DURBAN, South Africa — While the world has made progress reducing the number of people who die from AIDS every year by expanding access to life-saving drug treatments, many countries are increasingly failing to prevent the spread of HIV.
That’s the disturbing gist of a new report released here at the 21st International AIDS Conference by my organization, the University of Washington’s Institute for Health Metrics and Evaluation (IHME).
South Africans woke up this morning to the headline “HIV mugs 500,000” on the front page of one of this nation’s most influential newspapers, The Times. They learned that with 529,000 new HIV infections in 2015, their nation had more new cases last year than any other country.
But it’s not just bad news for South Africa.
The new study, published in The Lancet HIV and entitled HIV 1980 – 2015: The Global Burden of Disease (GBD) Study 2015, found that 74 countries have experienced increases in age-standardized rates of new HIV infections between 2005 and 2015. Other than South Africa, these countries include Egypt, Pakistan, Kenya, the Philippines, Cambodia, Mexico, and Russia.
“The findings reveal challenges that the global health community faces in the effort to end AIDS by 2030, among other global goals,” says Haidong Wang, the lead author on the study and an associate professor at the Seattle-based IHME.
The Institute coordinates the massive and regularly updated Global Burden of Disease study, which is involves more than 1,700 scientific collaborators in 124 countries. It is the largest and most comprehensive such global health effort measuring epidemiological trends and data worldwide.
In addition to increasing or stagnant rates of infections, Wang noted that numbers of new infections increased in 102 countries between 2005 and 2015, which he said represented “a significant finding that underscores the need for a response from the global health community.”
“There must be more concerted efforts in prevention of HIV transmission including behavioral prevention programs promoting safe practices, detection programs to catch HIV earlier, programs that improve access and affordability of anti-HIV medication that keeps HIV-negative people from becoming infected, and treatment programs for those already infected.”
Professor Peter Piot, who is the director of the London School of Hygiene and Tropical Medicine and was the founding executive director of UNAIDS, also remarked on the paper’s findings at a press briefing at the International AIDS Conference
“This study shows that the AIDS epidemic is not over by any means and that HIV/AIDS remains one of the biggest public health threats of our time,” Piot said. “The continuing high rate of over 2 million new HIV infections represents a collective failure which must be addressed through intensified prevention efforts and continued investment in HIV vaccine research.”
Wang was asked why the GBD statistics differ from those released July 12 by UNAIDS
“First and foremost, the GBD 2015 estimates provide a more comprehensive and internally consistent picture of the HIV/AIDS landscape including estimates for HIV-TB and disability associated with HIV/AIDS,” he said.
In addition, he cited “innovative and improved methods and updated data,” acquired through vital registration systems, which Wang called “one of the most reliable sources on the course of the HIV epidemic. Data from these systems are not systematically used by UNAIDS.”

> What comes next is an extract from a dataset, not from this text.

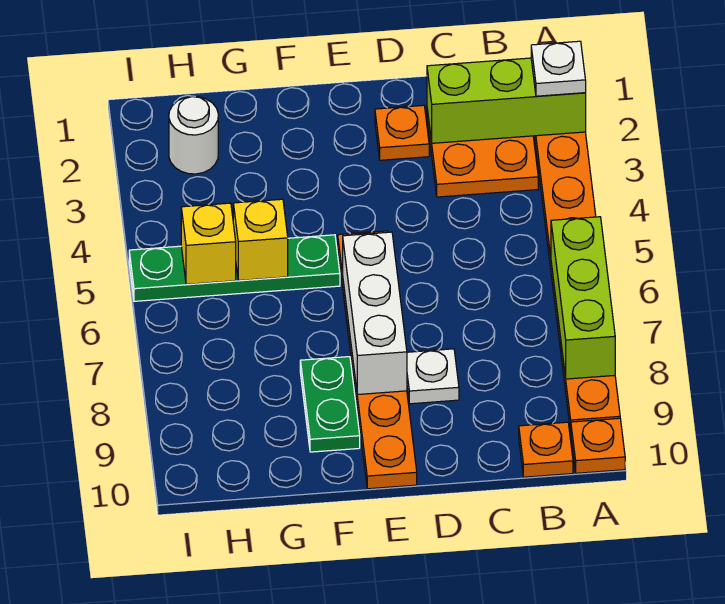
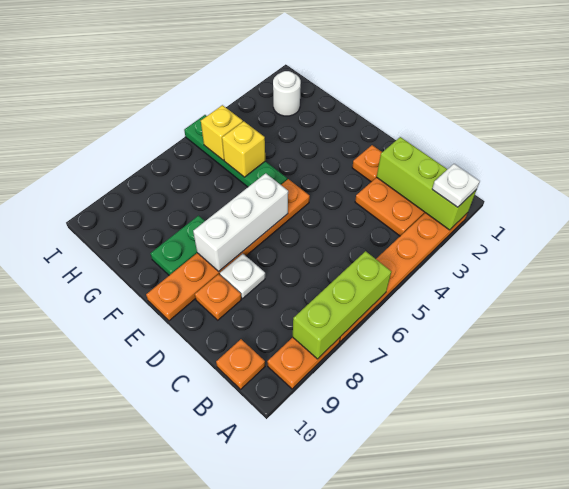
orange plate A10 level 1 -> orange plate D9 level 1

In contrast to new infections, the number of people living with HIV has significantly increased globally, largely due to the expansion of antiretroviral therapy (ART). IHME estimates there were about 39 million people globally living with HIV in 2015, as compared to 28 million in 2000.
In 2015, 41 percent of the people living with HIV were using ART, as compared to less than 2 percent in 2000.
Access to treatment is not just about preventing disease and death. Many studies have shown that people with HIV who receive proper and early access to treatment can reduce viral loads to the point where those with the infection do not pass it on to their sex partners. Many activists here at the conference have re-emphasized that point with the simple phrase “Treatment is Prevention.”
Interestingly, the paper finds that use of ART is different between men and women. On average, global ART use is 10 percent higher among women living with HIV, and in some sub-Saharan nations in 2015, it is 50 percent higher. However, in some Eastern European and South Asian nations, the percentage of men using ART is as much as 50 percent higher than women.
In regard to mortality, women tend to die at younger ages from HIV than men, likely due to age-disparate relationships in which men have sex with younger women. In total, approximately 1.2 million people died from HIV in 2015, down from a peak of 1.8 million in 2005.
The results of the GBD paper underscore the need for more effective efforts to prevent new infections, as well as additional funding for these efforts. Development assistance for health (DAH) dedicated to HIV/AIDS grew fastest between 2000 and 2009, yet such funding has stagnated since 2010.
According to Financing Global Health 2015, a report published in April by IHME (http://www.healthdata.org/health-financing), annual funding globally for HIV/AIDS peaked at US$11.2 billion in 2013, but dropped to US$10.8 billion in 2015.
And what about those residents of South Africa concerned about these new findings and their nation being called out for having the most new infections in the world?
Dr. Charles Wiysonge, a GBD collaborator and professor at the University of Stellenbosch in Cape Town, noted in The Times article that “there is no reason we should be seeing half a million new infections.”
“That tells us that we are not doing as well as we should be doing,” he said.